The FSA investigation does not relate to a 66 million-pound ($104 million) payment to Qatar Holding LLC mentioned in a November 2008 prospectus, Barclays Chairman Marcus Agius said on a call with journalists today. Agius said Lucas’s name was deliberately disclosed by Barclays as the information was potentially market-moving, and said investigations such as this occur “routinely.”
He said the fees had been mentioned in prospectus documents, without specifying which ones.
Shares of Barclays jumped as much as 7.6 percent today, the most in six weeks, after the company’s first-half earnings beat analysts’ estimates.
The stock was up 6.4 percent to 163.45 pence at 1:12 p.m. in London, where the company is based. Barclays shares are still down about 17 percent since the company’s record 290 million- pound fine for rigging interest rates was disclosed a month ago.
Barclays raised 7 billion pounds of capital from investors including the Abu Dhabi and Qatar sovereign wealth funds as the financial crisis worsened in 2008, helping the bank avoid a government bailout. The U.K. government was spending 66 billion pounds buying shares in Lloyds Banking Group Plc and Royal Bank of Scotland to rescue the lenders at the time.
The 66-million-pound Qatar payment was “for having arranged certain of the subscriptions in the capital raising,” Barclays said in the November 2008 prospectus.

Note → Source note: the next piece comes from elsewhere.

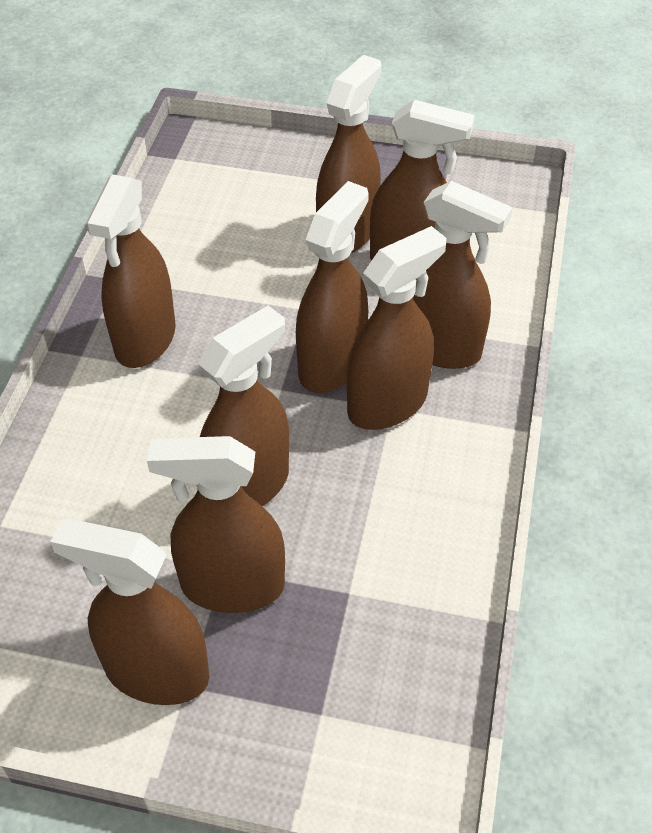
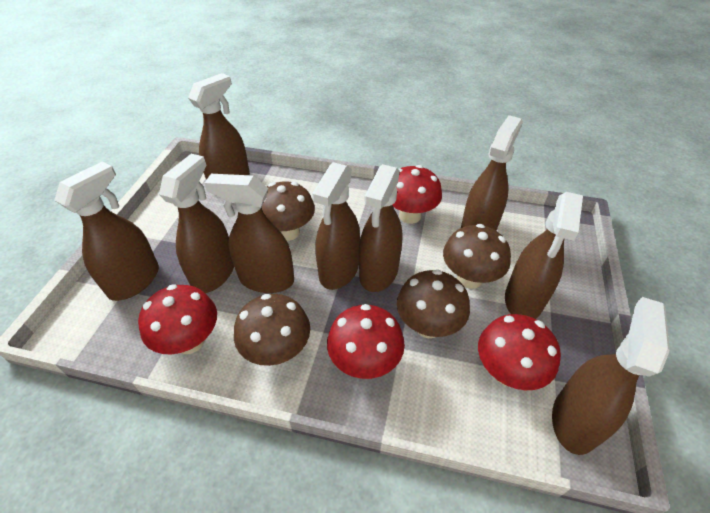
brown mushroom: 0 -> 4
red mushroom: 0 -> 4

Roger Jenkins, former head of Barclays’s structured capital markets unit, received a bonus of more than 30 million pounds for helping to broker the investments, while Amanda Staveley of PCP Capital Partners was paid a 40 million-pound commission for her advice, the New York Times reported in November 2008.
“Barclays considers that it satisfied its disclosure obligations and confirms that it will cooperate fully with the FSA’s investigation,” the bank said today.

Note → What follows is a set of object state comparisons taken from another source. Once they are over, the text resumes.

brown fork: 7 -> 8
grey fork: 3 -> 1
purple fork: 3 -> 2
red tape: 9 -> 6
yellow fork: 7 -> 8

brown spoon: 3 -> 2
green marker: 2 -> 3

Barclays Chief Executive Officer Robert Diamond, Agius and Chief Operating Officer Jerry Del Missier all said they would step down after the bank last month paid a record 290 million- pound fine to regulators for rigging global interest rates. Barclays has opened an internal review into its business practices, led by Anthony Salz, an executive vice chairman at Rothschild and former corporate lawyer.
FSA spokesman Liam Parker declined to comment. Barclays spokesman Giles Croot declined to expand upon the bank’s statement. Spokesmen for Staveley and Jenkins were not immediately available to comment.
First-half pretax profit excluding one-time items rose 13 percent to 4.23 billion pounds, Barclays reported today, beating analysts’ estimates, amid fewer bad loans at the consumer bank and market-share gains in investment banking.
Total revenue at the investment bank increased 4 percent in the first half from the year-earlier period to 5 billion pounds, as revenue from fixed income, currency and commodities, known as FICC, jumped 11 percent. The division’s adjusted pretax profit rose to 2.6 billion pounds in the half from 2.4 billion pounds.